Most of the photos from Kertész (native name: Kertész Andor) were contact prints made from original negatives, typically two-and-a-half centimeters by four centimeters. Many of them were compelling photographs, but it's tougher to enjoy a photograph when its longest side is only four centimeters. The museum made it a point to use only original prints, or prints approved by the artist, but it would have been nice to see at least one or two enlarged to their full potential.

But the artist's story was worth hearing regardless. The artist was born in Hungary, but a Parisian at heart (having lived there also) who spent most of his life in New York City. Based on impressions from the audio tour, and quotes from the artist, he seemed perhaps a bit full of himself, but some of his photographs were quite interesting, and of course shooting photographs in the 1920s offered a set of challenges unknown today, unless you happen to still use glass-plate negatives.

(To be fair, Kertész was not necessarily full of himself, that's probably not fair to say, but the audio-tour narration was overly effusive in its praise and commentary.)

The work from Schwartz is contemporary, large-format photography, taken mostly in the last 10 or 15 years: Iran, Uzbekistan, China, Afghanistan. Impressive, but I found the accompanying text, also printed in large format and framed alongside the photographs, a bit unnecessary.
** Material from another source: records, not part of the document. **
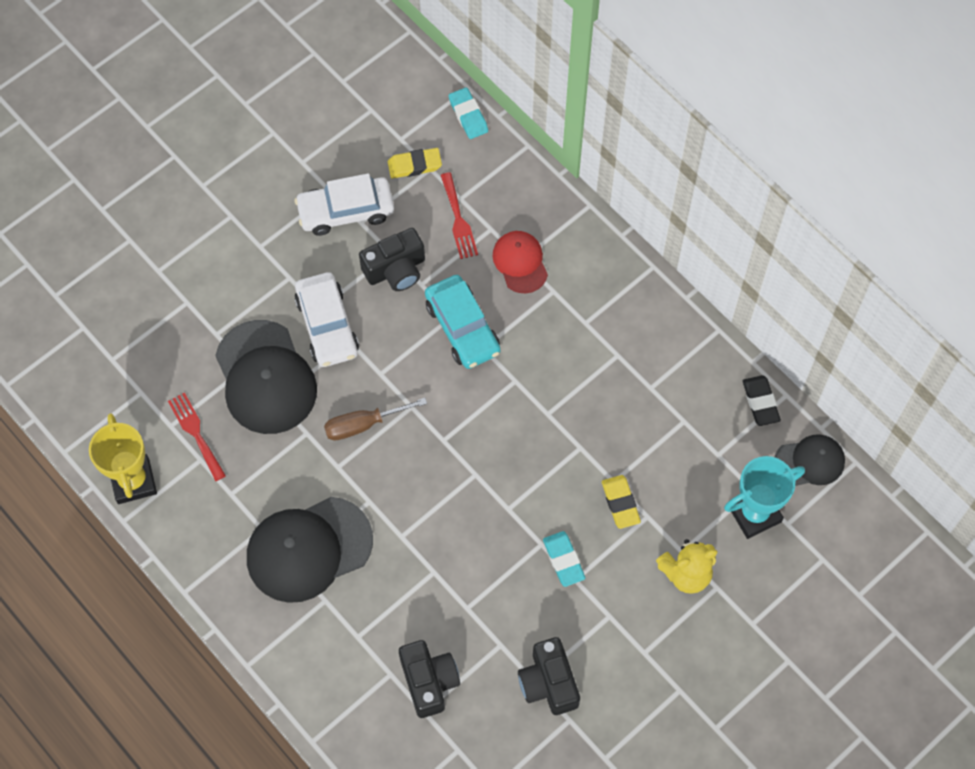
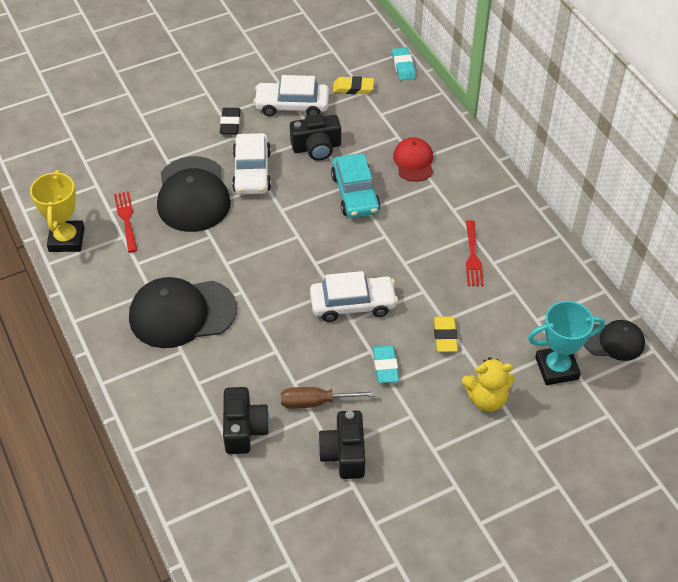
camera: 15 degrees right, 15 degrees down
(364, 424) = (256, 240): brown screwdriver -> brown screwdriver (316, 402)
(458, 220) = (375, 126): red fork -> red fork (473, 257)
(504, 486) = (353, 304): none -> white car
(760, 402) = (582, 291): black eraser -> black eraser (230, 123)

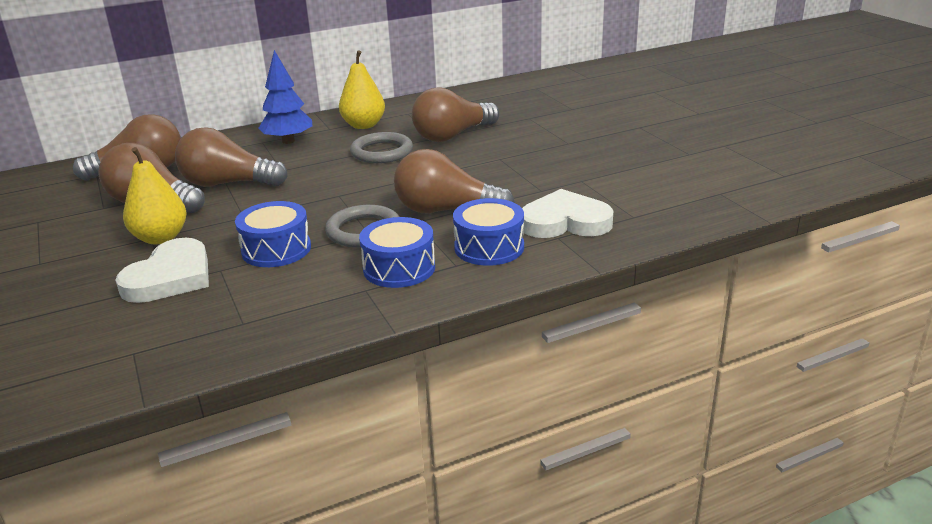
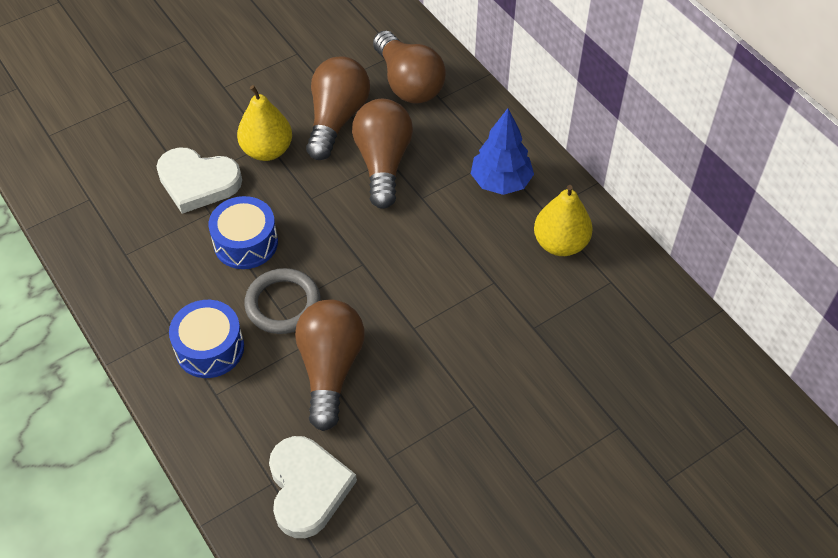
camera: 80 degrees right, 25 degrees up
(382, 152) = (480, 279): grey ring -> none
(452, 135) = (541, 344): brown light bulb -> none
(489, 247) = (249, 419): blue drum -> none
Berlin Gallery (Berlinische Galerie)

Today I visited Berlinische Galerie, Germany's contemporary art museum in Berlin.

The Berlin Gallery was quite impressive in its use of space. It is a comfortable museum to visit: spacious but not too spacious, filled but not overfull.

There was an interesting installation piece by Simon Fujiwara, a London-born artist who lives in Berlin, and a number of historical selections from the Berlin Dada movement.

The rest was rather a lot like what you'd find at most museums: some paintings here, some paintings there, maybe a sketch or two, some installations. For my taste, largely ho-hum; but the installation piece from Simon Fujiwara, that was quite unique.

Titled, Phallusies (An Arabian Mystery, 2010), it sought to recreate a story from four points of view: four researchers who were working on a new museum building, at an undisclosed location in the Arabian Desert. While working there, in what is said to be a true story, these four museum workers came across an ancient stone phallus-like structure, and the exhibit explores their different memories of the phallus: Was it three meters or eight? Was it really a phallus or just a column? Was it eventually destroyed, buried, or shipped elsewhere? What was the phallus, and what happened to it? It felt like a hoax, or a hoax explored, but there was also a bit of a shrugged-shoulders feeling to it, like maybe there was this stone artifact, that may or may not have been historical, that may or may not have been saved or destroyed, that regardless was probably less important individually than the museum project already underway. The installation itself wasn't anything exceptionally, but conceptually it was quite interesting.

Which brings me back to the Dadaists: While studying art in college, I always was impressed by the philosophy and theory behind Dadaism; however, when I find myself face-to-face with its remaining works, or in many cases replicas of its remaining works (since the Dada mentality and preservation didn't exactly always go hand-in-hand), I find myself bored by the works, but impressed by the thought and movement behind them.

Marcel Duchamp's (R. Mutt) Fountain, one of the most iconic images from the Dada movement, is only a urinal. Perhaps the world's most famous urinal, but still just a urinal.